Petição contra o sistema Volta tem mais de 37 mil assinaturas

Exercício pode vir a ser discutido na Assembleia da República e pede a substituição do Volta por um sistema "transparente, justo e verdadeiramente ambiental".

Resumo IA

• A petição pelo fim do sistema “Volta” já tem mais de 37 mil assinaturas e aguarda deliberação no Parlamento.

• A petição, que entrou a 15 de agosto, exige a suspensão do sistema e uma auditoria independente, tendo começado com 34.211 assinaturas.

• A ministra do Ambiente reconheceu problemas na implementação e afirmou que soluções estão a ser analisadas.

Resumo feito por IA e revisto pela redação da Rádio Comercial

A petição pelo fim do sistema “Volta”, de depósito e reembolso de embalagens, que aguarda no parlamento “deliberação sobre a sua admissibilidade”, já conta com mais de 37 mil assinaturas, segundo informação no ‘site’ Petição Pública.

Tendo dado entrada no parlamento a 15 de agosto, a petição, exigindo ao Governo, à Assembleia da República e à Agência Portuguesa do Ambiente “a suspensão imediata do sistema de depósito e reembolso “Volta” e a sua substituição por um modelo transparente, justo e verdadeiramente ambiental”, baixou quatro dias depois à Comissão de Ambiente e Energia, indica a página ‘online’ da AR.

Quando deu entrada na assembleia, a petição de cidadãos contava com 34.211 assinaturas, sendo que são necessárias 7.500 para que um requerimento possa ser discutido em plenário.

Um mês depois, mais quase três mil pessoas assinaram a queixa, que considera que o sistema “transfere custos das empresas para os consumidores”, que é ainda “responsabilizado por falhas que não controla”.

Assinala ainda que existe “falta de transparência sobre quem lucra com o sistema” e que este “não cumpre o objetivo ambiental anunciado”.
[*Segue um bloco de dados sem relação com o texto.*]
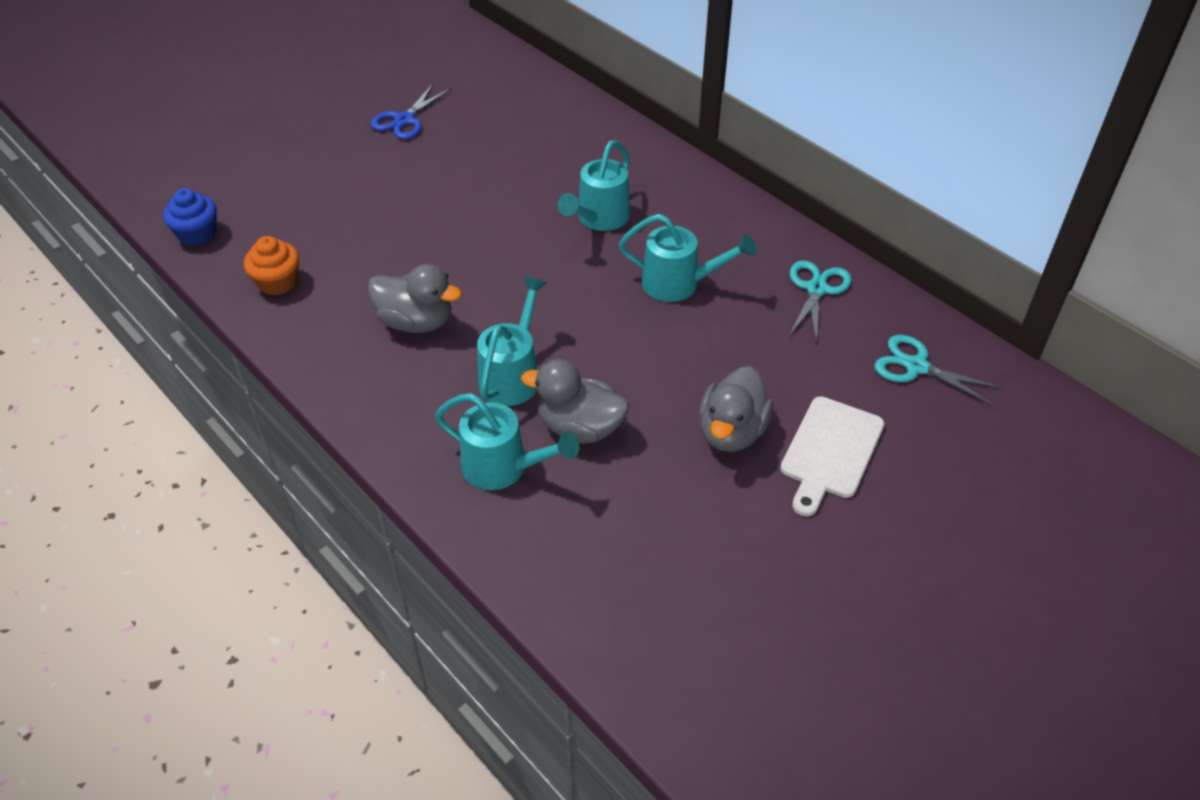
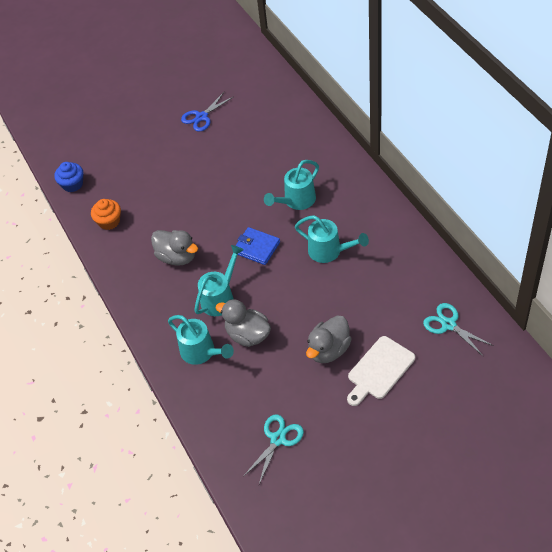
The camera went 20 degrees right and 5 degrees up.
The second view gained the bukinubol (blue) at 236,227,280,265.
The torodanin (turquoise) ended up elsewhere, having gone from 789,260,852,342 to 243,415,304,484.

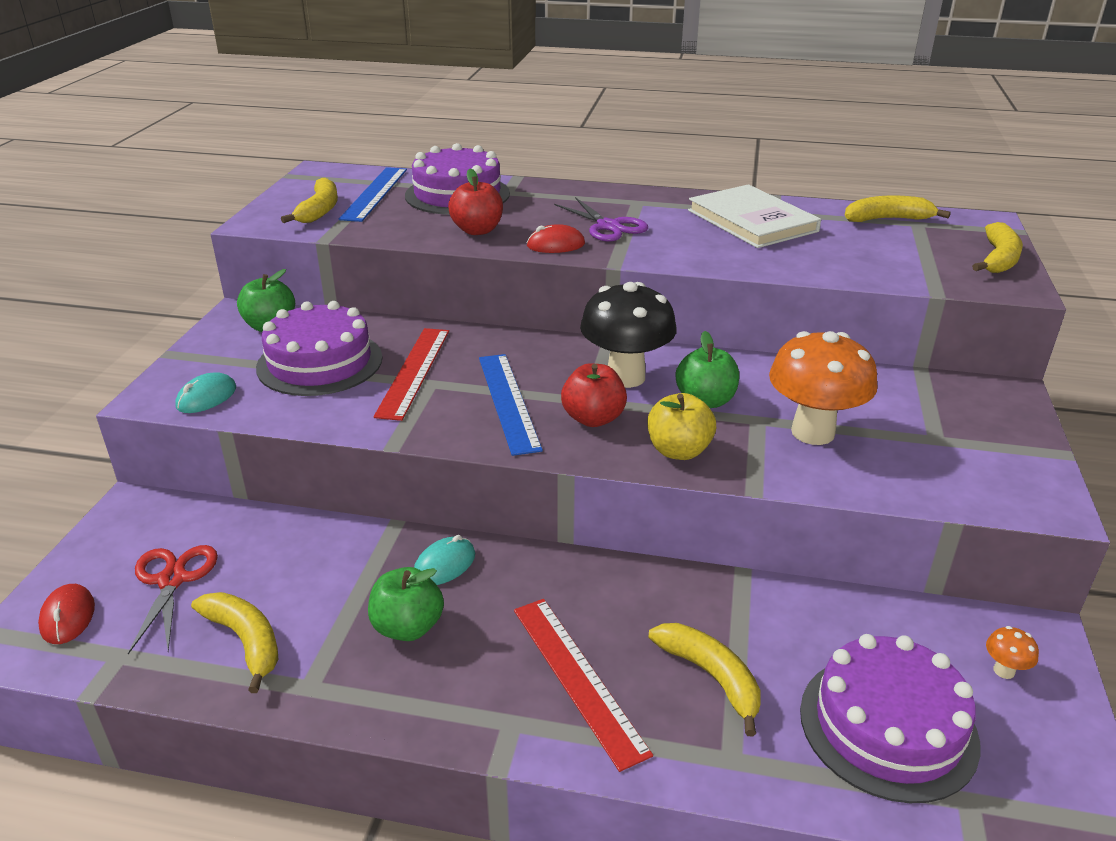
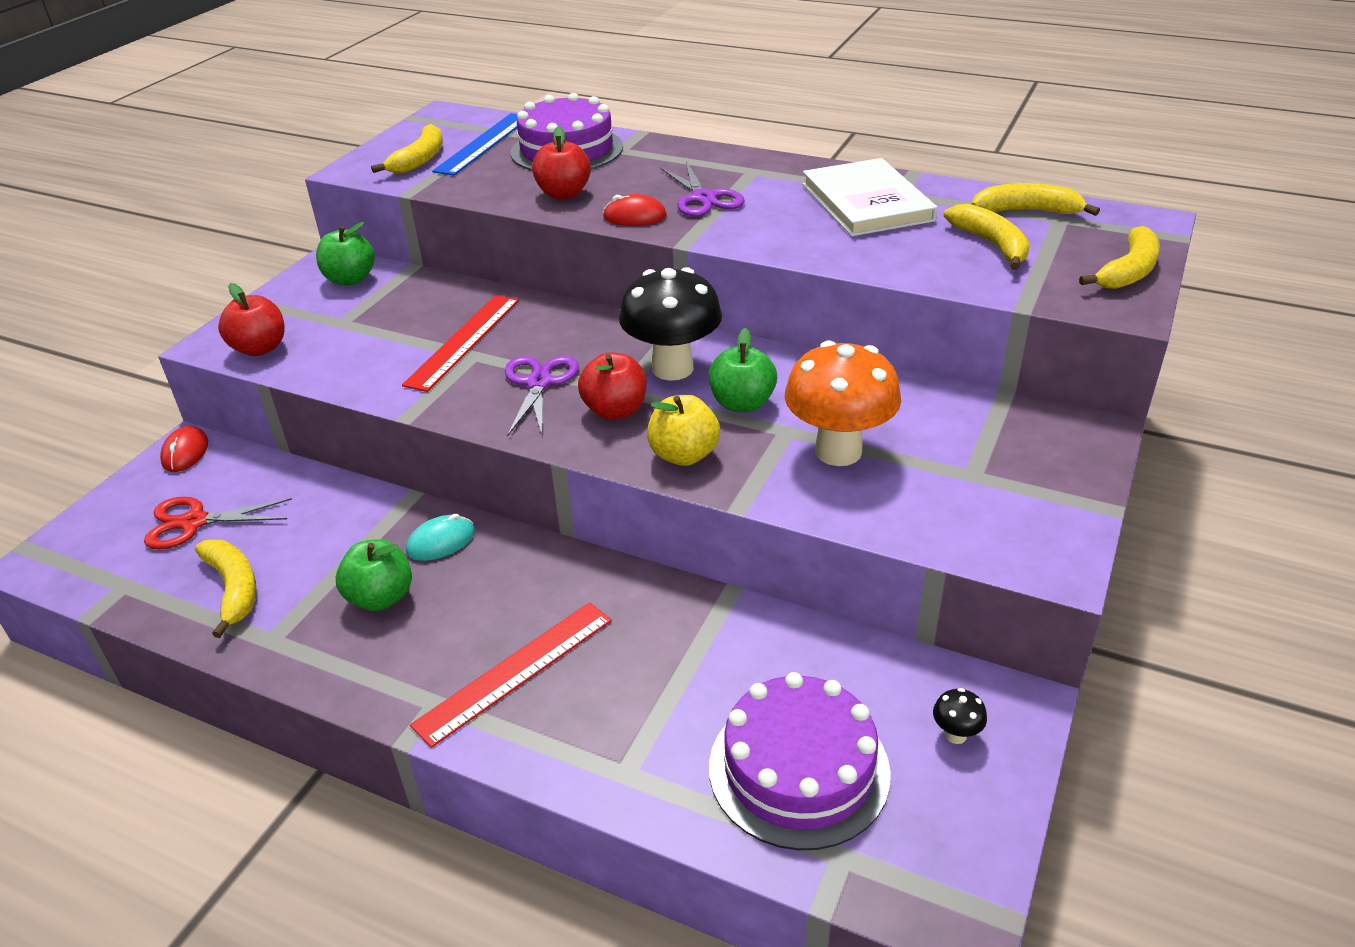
The camera went 15 degrees right and 5 degrees up.
The second view lost the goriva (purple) at 256,301,382,396.
The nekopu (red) ended up elsewhere, having gone from 38,584,95,644 to 160,426,208,472.
The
Um sistema ambiental deve, segundo os signatários, “reduzir resíduos, aumentar a reciclagem, promover responsabilidade dos produtores, ser acessível e justo para todos”, mas, acrescenta a petição “o sistema “Volta” falha em todos estes pontos, criando barreiras, custos e injustiças que descredibilizam a política ambiental e prejudicam a confiança dos cidadãos”.

O sistema, que entrou em funcionamento em abril, permite aos consumidores recuperarem o valor de depósito de 10 cêntimos por embalagem pago no ato da compra de garrafas e latas de uso único, de plástico, metal e alumínio e inferiores a três litros, mediante a sua devolução nos pontos 'Volta' existentes em Portugal continental, Açores e Madeira.

Além da “suspensão imediata do sistema “Volta” nos moldes atuais”, a petição exige uma “auditoria independente ao modelo financeiro, operacional e ambiental da SDR Portugal”, associação que “reúne mais de duas dezenas de empresas da indústria e do retalho de bebidas” que “asseguram a gestão do Sistema de Depósito e Reembolso (SDR)”, indica a associação no seu ‘site’.

A petição pública “Pelo Fim do Sistema “Volta” e pela Criação de um Modelo Justo de Gestão de Embalagens”, que tem como primeiro signatário João Pontes, “não está associada a qualquer Organização ou Partido Politico”, sendo um requerimento “de cidadãos para cidadãos”, refere o texto.

A ministra do Ambiente admitiu no passado dia 01 problemas na implementação do Sistema Volta, nomeadamente devido à deposição de embalagens na via pública, assegurando que as situações identificadas estão a ser analisadas e resolvidas caso a caso.

“O Sistema Volta […] é um sistema europeu que vai ser obrigatório em todos os países europeus e nós fomos o 18.º país a implementar esse sistema. Em todos eles, no início, houve perturbações, portanto é um sistema que é complexo, mas é muito útil para reutilizar as garrafas de plástico e tudo o que é latas”, disse Maria da Graça Carvalho aos jornalistas em Bruxelas.

A ministra apontou os grandes eventos e festivais como um dos primeiros problemas detetados, considerando que essa situação já foi resolvida, e referiu também a necessidade de encontrar soluções para evitar que pessoas revolvam o lixo à procura de embalagens para obter o respetivo reembolso.

“Estamos num processo de transição, esperamos resolver todos os problemas”, afirmou Maria da Graça Carvalho, defendendo que é necessário reforçar a fiscalização e envolver os municípios, nomeadamente na localização das máquinas de recolha e no acompanhamento do funcionamento do sistema.